# Snippets from a Crane Job



## moray (Nov 14, 2007)

The homeowner, a very nice old man, was increasingly worried about the big oak limbs overhanging his barn and house, and wanted them all removed. What a shame! The arborist and crane operator, now both in their late 60's, have known each other since childhood, and worked together many times. The crane operator's brother died unexpectedly of natural causes the day before the video was shot. 

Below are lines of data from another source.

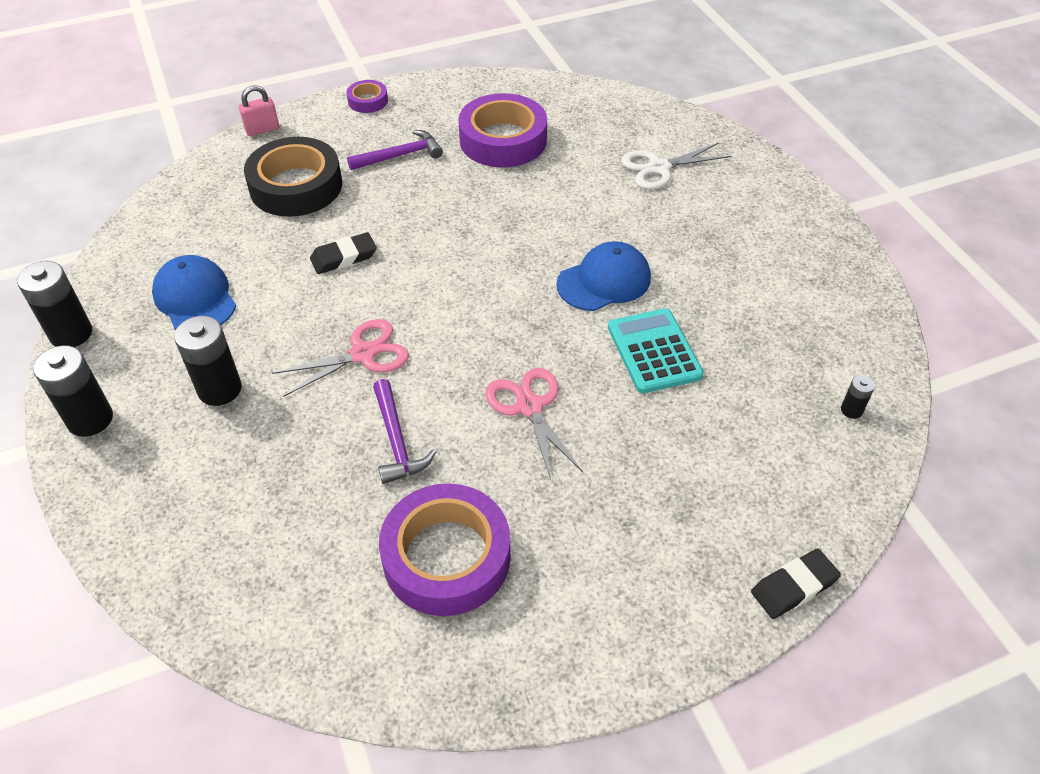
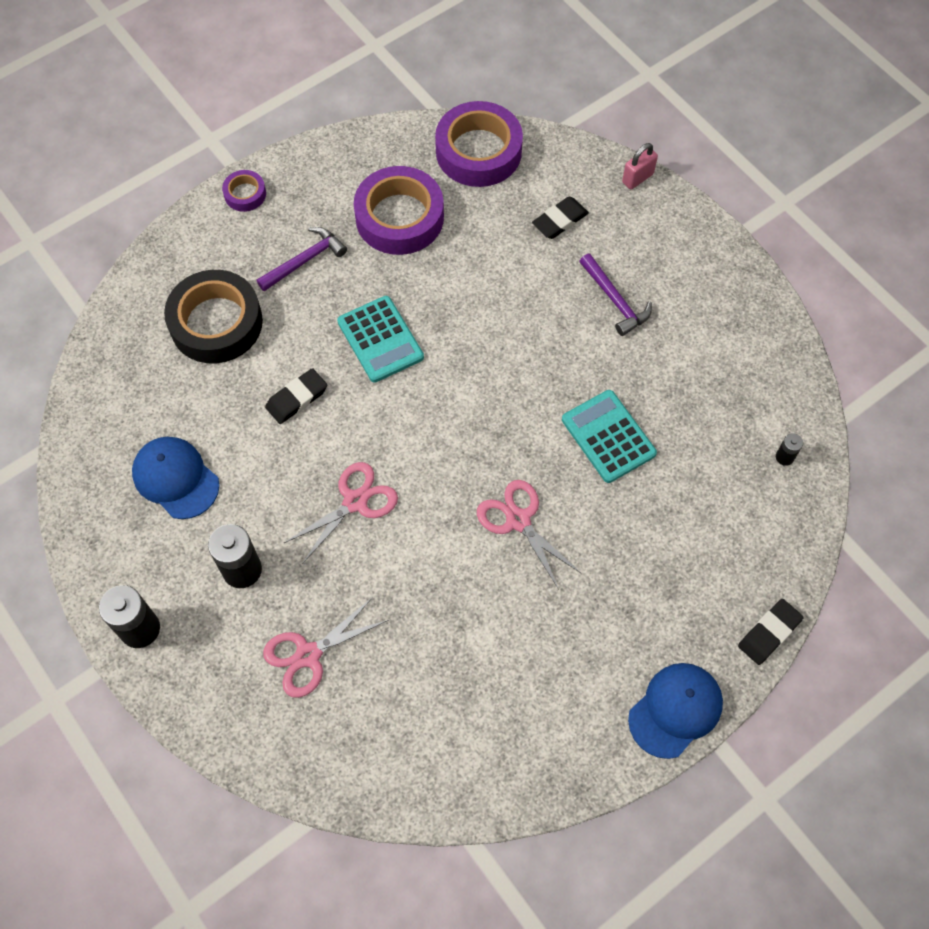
camera: 15 degrees left, 15 degrees up
(71, 333) = (77, 545): black battery -> none
(249, 484) = (308, 655): none -> pink scissors
(262, 129) = (151, 257): pink padlock -> pink padlock (637, 178)
(397, 441) = (417, 582): purple hammer -> purple hammer (615, 300)
(446, 226) = (380, 339): none -> turquoise calculator
(446, 557) = (495, 678): purple tape -> purple tape (478, 151)
(604, 281) = (545, 369): blue cap -> blue cap (675, 710)
(659, 168) = (560, 220): white scissors -> black eraser

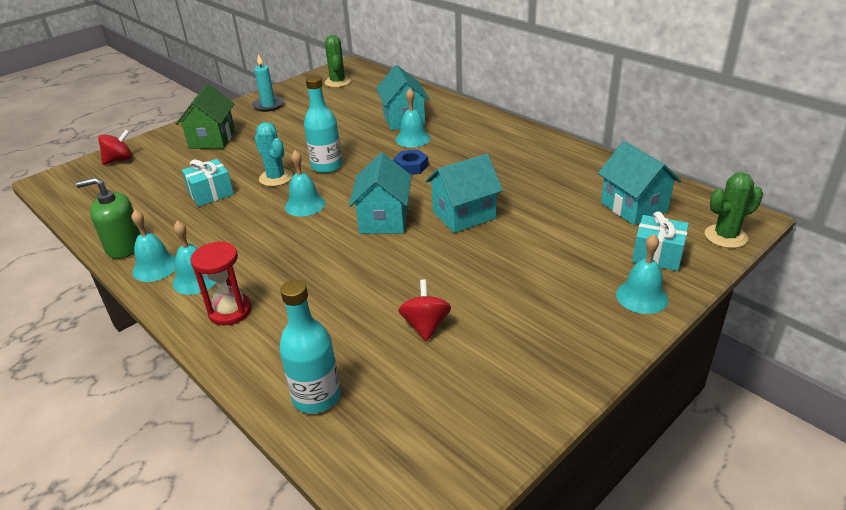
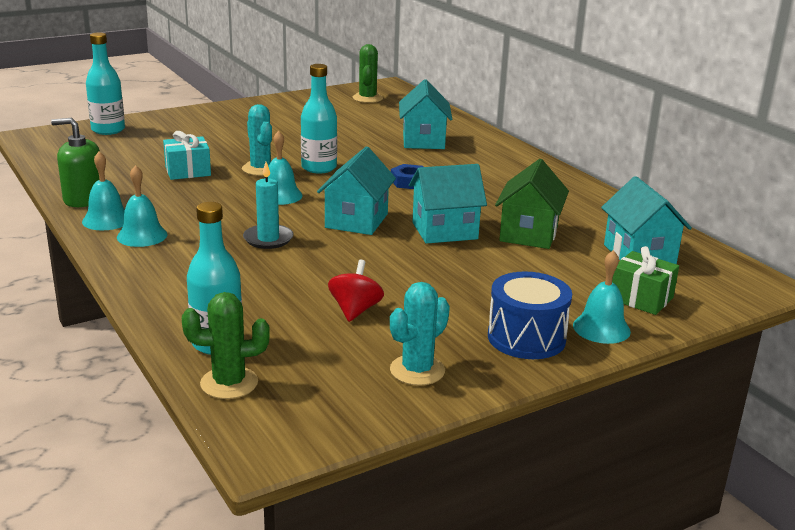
camera: 10 degrees right, 10 degrees down
(119, 160) = (108, 130): red spinning top -> turquoise bottle
(212, 139) = (210, 127): green house -> green house (528, 234)
(230, 311) = (164, 265): red hourglass -> none
(268, 105) = (282, 107): turquoise candle -> turquoise candle (268, 239)
(413, 139) = (424, 159): turquoise bell -> none
(510, 385) = (417, 370): none -> turquoise cactus
(585, 323) = (526, 338): none -> blue drum
(657, 255) = (640, 298): turquoise gift -> green gift
(725, 236) = (730, 296): green cactus -> green cactus (229, 383)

About 2 min, wmv file, 14 MB.

http://mysite.verizon.net/resvldpq/sitebuildercontent/sitebuilderfiles/CraneJob.wmv


----------



## Treetom (Nov 14, 2007)

*Mishap at 1:22....*

My reasoning for not tying into the cable or the headache ball. In such instances the limb could flip and take the climber for a ride, slamming him into the boom or the tree or that nice tin roof. Informative video. It illustrates the importance of balancing the load before cutting. Thanks for posting. I'd be interested in seeing the rest of it.


----------



## Adkpk (Nov 14, 2007)

Getting into videotography, ha moray. Nice time to be doing tree work. 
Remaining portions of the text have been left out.